AES/CCM on arm64 is implemented as a synchronous AEAD, and so it is
guaranteed by the API that it is only invoked in task or softirq
context. Since softirqs are now only handled when the SIMD is not
being used in the task context that was interrupted to service the
softirq, we no longer need a fallback path.
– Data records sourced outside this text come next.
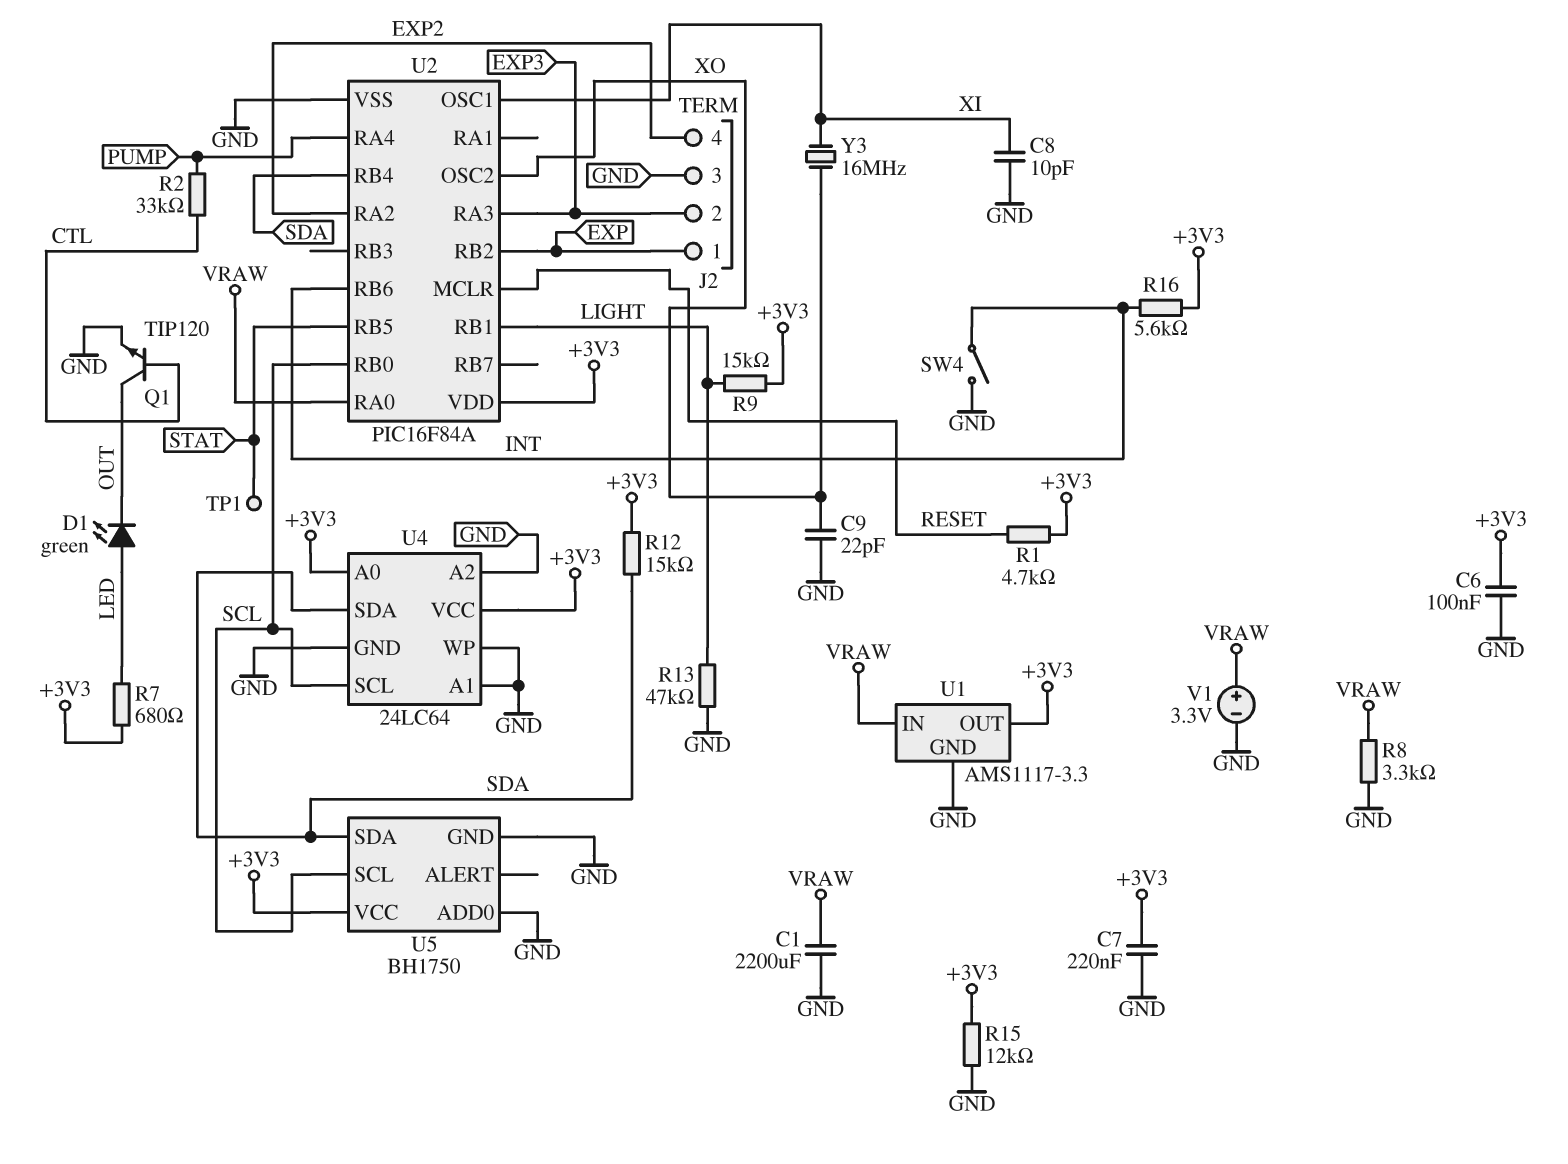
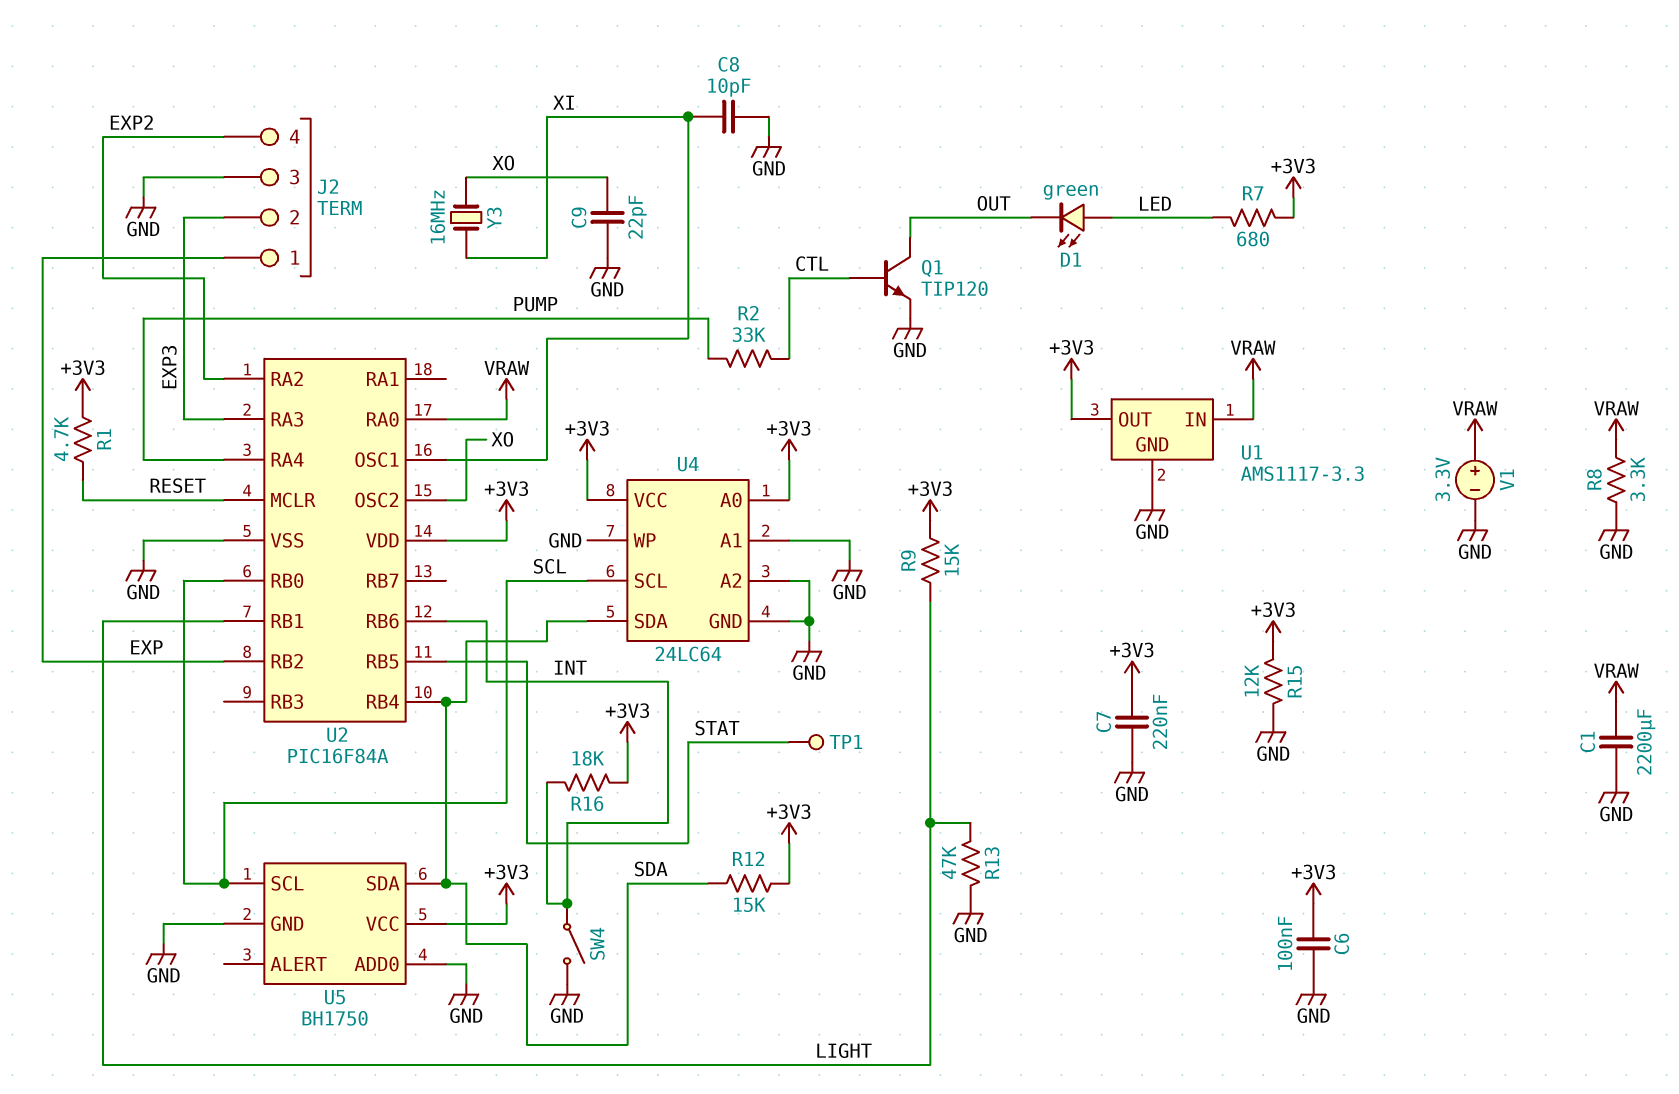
R16: 5.6k (+3V3, INT) -> 18k (+3V3, INT)

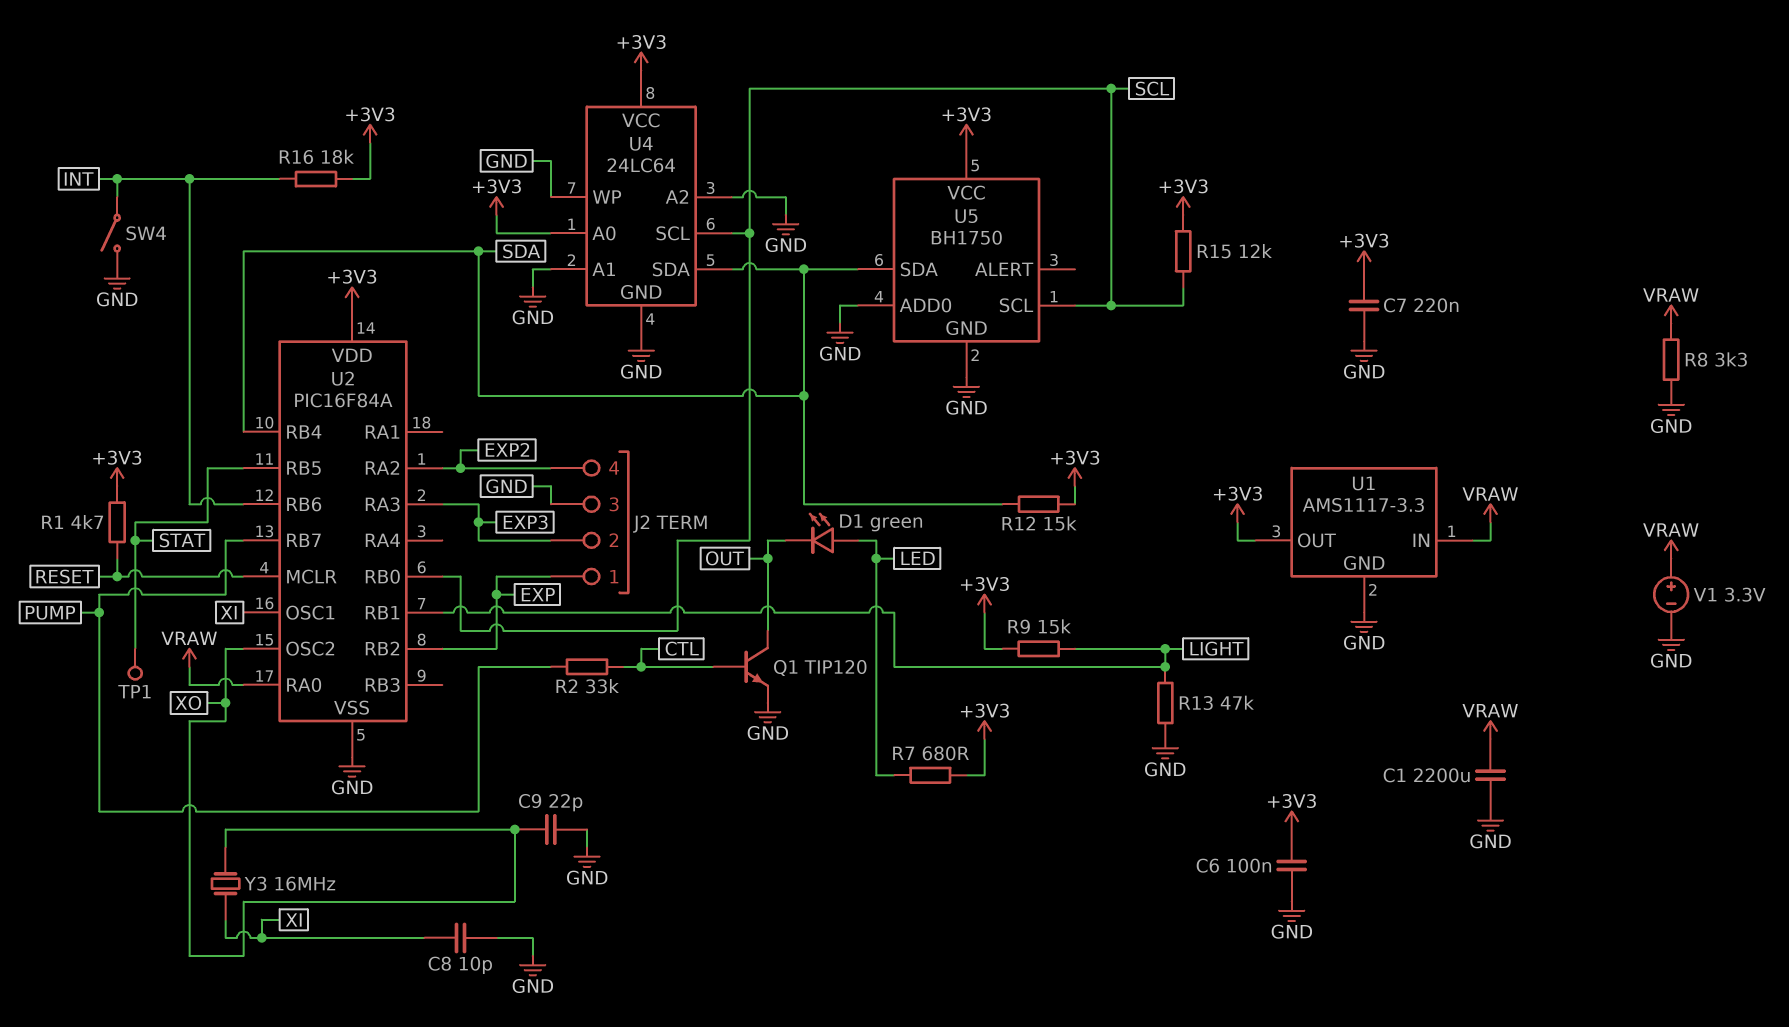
R15: 12k (+3V3, GND) -> 12k (+3V3, SCL)
U2 pin RA4: PUMP -> none
U2 pin RB7: none -> PUMP

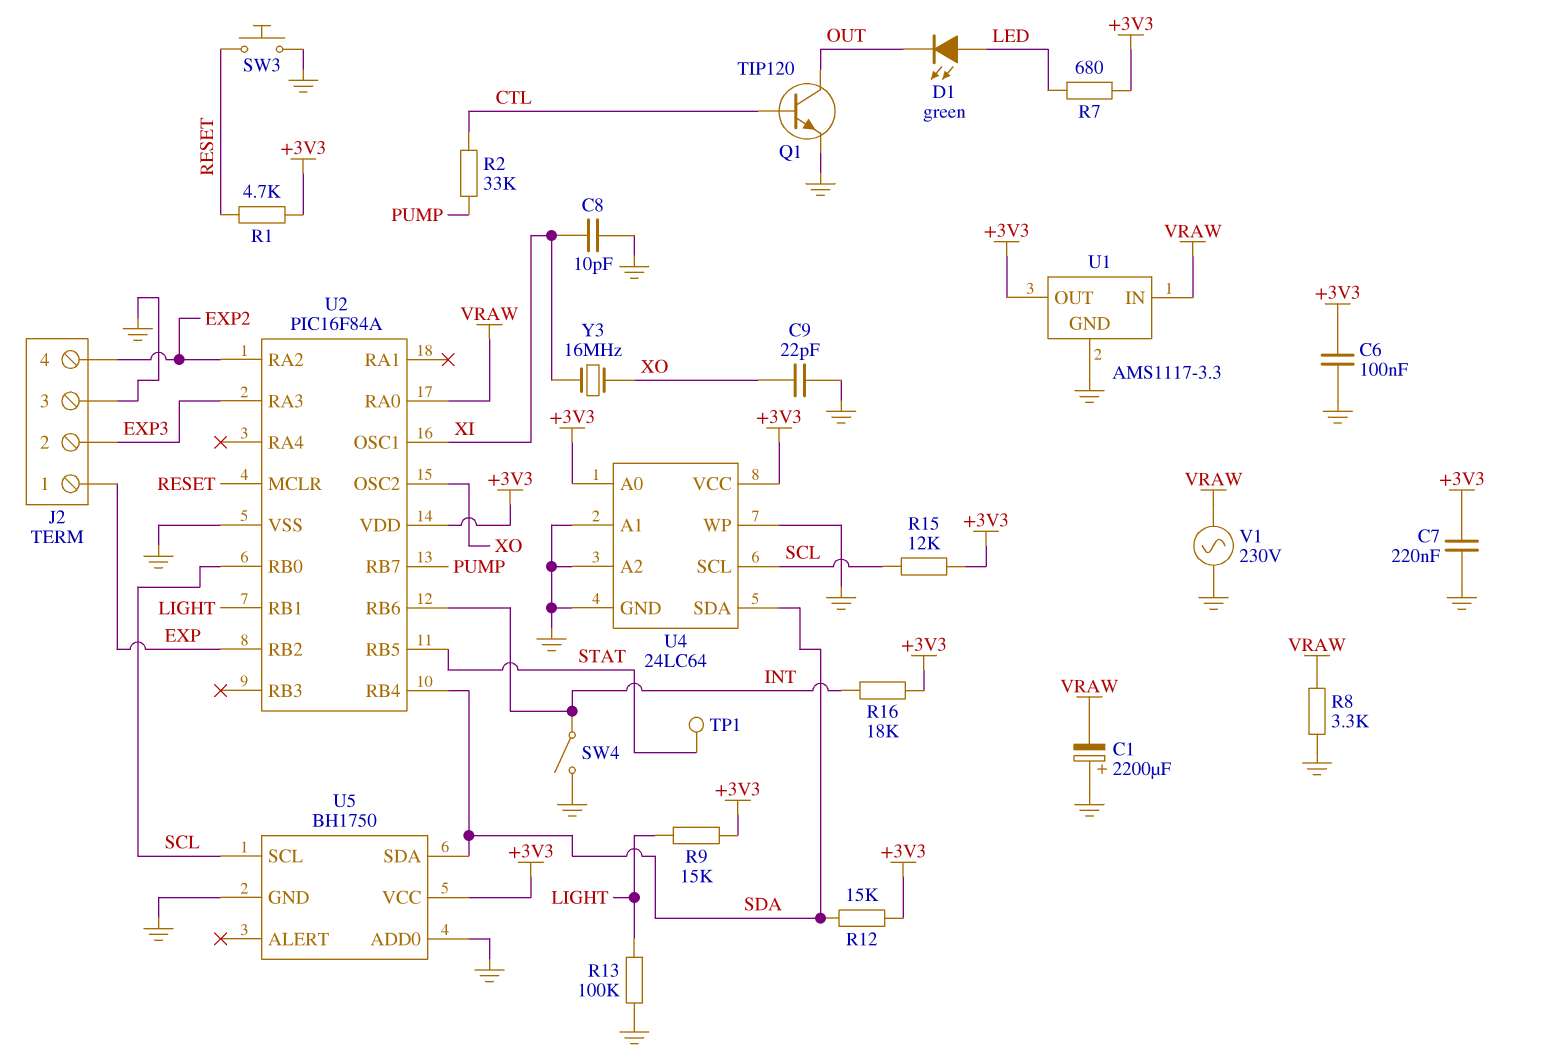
C1: 2200uF (GND, VRAW) -> 2200uF (plus GND, minus VRAW)
R13: 47k (GND, LIGHT) -> 100k (GND, LIGHT)
SW3: none -> button (GND, RESET)
V1: 3.3V (plus VRAW, minus GND) -> AC 230V (GND, VRAW)

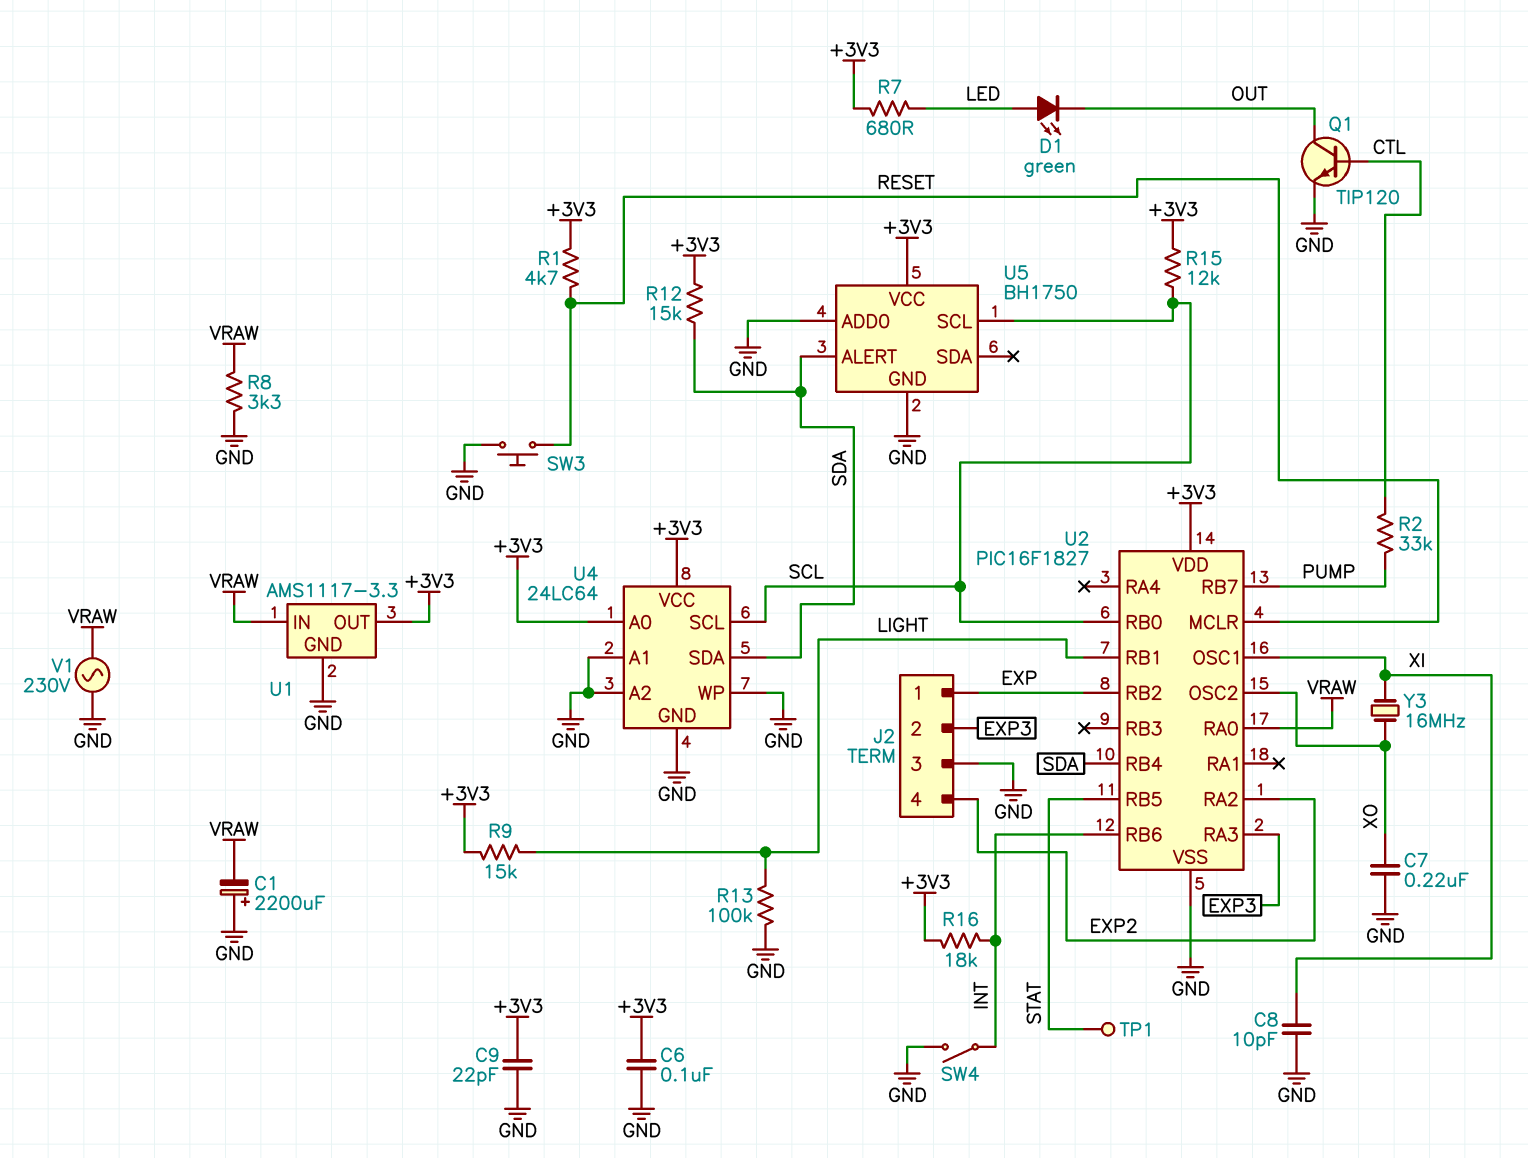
C7: 220nF (+3V3, GND) -> 220nF (GND, XO)
C9: 22pF (GND, XO) -> 22pF (+3V3, GND)
U2: PIC16F84A -> PIC16F1827
U5 pin ALERT: none -> SDA
U5 pin SDA: SDA -> none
Let's remove it.

Signed-off-by: Ard Biesheuvel <ardb@kernel.org>
---
 arch/arm64/crypto/aes-ce-ccm-glue.c | 151 ++++----------------
 1 file changed, 30 insertions(+), 121 deletions(-)

diff --git a/arch/arm64/crypto/aes-ce-ccm-glue.c b/arch/arm64/crypto/aes-ce-ccm-glue.c
index f6d19b0dc893..e6a7243825a2 100644
--- a/arch/arm64/crypto/aes-ce-ccm-glue.c
+++ b/arch/arm64/crypto/aes-ce-ccm-glue.c
@@ -99,36 +99,10 @@ static int ccm_init_mac(struct aead_request *req, u8 maciv[], u32 msglen)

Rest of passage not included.